The format to be used for the logical plans is illustrated by the following example. Consider the query
SELECT DISTINCT S .A, R.G
FROM Sailors S, Reserves R, Boats B
WHERE S .B = R.G AND S .A = B.D AND R.H <> B.D AND R.H < 100
ORDER BY S.A;
This gives the following logical query plan:
DupElim
-Sort[S.A]
--Project[S.A, R.G]
---Join[R.H <> B.D]
[[S.B, R.G], equals null, min null, max null]
[[S.A, B.D], equals null, min null, max null]
[[R.H], equals null, min null, max 99]
----Leaf[Sailors]
----Select[R.H <= 99]
-----Leaf[Reserves]
----Leaf[Boats]
There is one operator per line except for join which takes up several lines, and the dashes represent levels in the tree. The top operator is a duplicate elimination operator, followed by a sort, then a project, then a join having three children: a leaf, a select with a leaf under it and a third leaf.
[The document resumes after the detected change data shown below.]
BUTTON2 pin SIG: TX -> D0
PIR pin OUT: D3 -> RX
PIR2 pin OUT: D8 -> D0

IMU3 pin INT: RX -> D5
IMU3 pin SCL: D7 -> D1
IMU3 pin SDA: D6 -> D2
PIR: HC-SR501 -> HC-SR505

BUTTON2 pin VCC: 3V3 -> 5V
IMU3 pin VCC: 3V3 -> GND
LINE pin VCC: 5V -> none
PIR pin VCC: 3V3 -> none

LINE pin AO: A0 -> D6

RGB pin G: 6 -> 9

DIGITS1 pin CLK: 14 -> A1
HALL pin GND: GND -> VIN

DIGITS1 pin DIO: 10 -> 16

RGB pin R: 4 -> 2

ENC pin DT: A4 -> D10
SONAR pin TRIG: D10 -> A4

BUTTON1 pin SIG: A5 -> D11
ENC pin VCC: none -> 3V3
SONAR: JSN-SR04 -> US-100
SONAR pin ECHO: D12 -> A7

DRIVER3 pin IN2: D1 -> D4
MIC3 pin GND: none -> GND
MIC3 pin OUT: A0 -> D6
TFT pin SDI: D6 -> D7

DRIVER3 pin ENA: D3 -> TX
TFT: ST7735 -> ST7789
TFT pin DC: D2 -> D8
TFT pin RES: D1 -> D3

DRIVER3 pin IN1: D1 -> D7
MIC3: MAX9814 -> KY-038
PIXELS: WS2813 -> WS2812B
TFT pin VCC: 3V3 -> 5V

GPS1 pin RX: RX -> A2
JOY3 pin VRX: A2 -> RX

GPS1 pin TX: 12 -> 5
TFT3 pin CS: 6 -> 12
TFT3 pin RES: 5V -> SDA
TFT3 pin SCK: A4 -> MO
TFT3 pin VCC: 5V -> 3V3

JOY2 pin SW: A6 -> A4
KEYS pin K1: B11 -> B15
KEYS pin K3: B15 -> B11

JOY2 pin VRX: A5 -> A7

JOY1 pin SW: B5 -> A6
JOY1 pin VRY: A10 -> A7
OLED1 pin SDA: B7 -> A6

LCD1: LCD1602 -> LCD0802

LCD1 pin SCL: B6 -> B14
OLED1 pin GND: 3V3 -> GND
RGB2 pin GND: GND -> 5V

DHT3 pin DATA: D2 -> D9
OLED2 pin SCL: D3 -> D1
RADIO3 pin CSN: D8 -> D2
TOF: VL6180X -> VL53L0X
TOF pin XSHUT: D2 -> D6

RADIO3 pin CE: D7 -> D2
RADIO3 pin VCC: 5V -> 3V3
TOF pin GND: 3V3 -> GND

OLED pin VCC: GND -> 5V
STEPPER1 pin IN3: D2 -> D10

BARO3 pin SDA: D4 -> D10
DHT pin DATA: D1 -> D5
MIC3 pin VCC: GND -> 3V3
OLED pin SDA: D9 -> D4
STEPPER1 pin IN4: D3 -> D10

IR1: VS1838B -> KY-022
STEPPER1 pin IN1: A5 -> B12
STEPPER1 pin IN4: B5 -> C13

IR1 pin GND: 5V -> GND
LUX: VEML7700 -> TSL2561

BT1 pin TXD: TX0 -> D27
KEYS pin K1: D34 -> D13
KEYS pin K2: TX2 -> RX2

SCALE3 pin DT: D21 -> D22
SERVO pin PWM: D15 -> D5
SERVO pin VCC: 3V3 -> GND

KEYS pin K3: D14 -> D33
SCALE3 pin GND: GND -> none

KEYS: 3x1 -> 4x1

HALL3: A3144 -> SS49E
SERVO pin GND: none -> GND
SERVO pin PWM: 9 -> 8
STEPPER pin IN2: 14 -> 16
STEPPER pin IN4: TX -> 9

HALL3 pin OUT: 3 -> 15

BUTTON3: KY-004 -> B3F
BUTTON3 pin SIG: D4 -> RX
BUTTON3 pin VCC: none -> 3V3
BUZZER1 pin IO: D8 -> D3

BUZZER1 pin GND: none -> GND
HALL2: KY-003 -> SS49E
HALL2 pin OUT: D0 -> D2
The dashes represent the levels in the tree; an operator with m dashes before it is at level m in the tree, with the root being at level 0.
Every operator is printed with relevant information as follows:
• duplicate elimination has no extra information
• sort and projection have a list of attributes for the sort/projection; order is important for those.
• selection has a selection expression; the order of the comparisons in the selection is not important.
• leaf operators have the name of the base table which is being scanned
• the join operator has two pieces of information: the residual join expression and the union-find (See Section 3.2.). The residual join expression is printed first, followed by the union-find. In the residual join expression the ordering of the subexpressions doesn’t matter. In the union find, we have a list of all the elements, printed one to a line. Order of the elements doesn’t matter. In every element of the union find, there is one or more attributes (order does not matter), and constraints for equality, min and max.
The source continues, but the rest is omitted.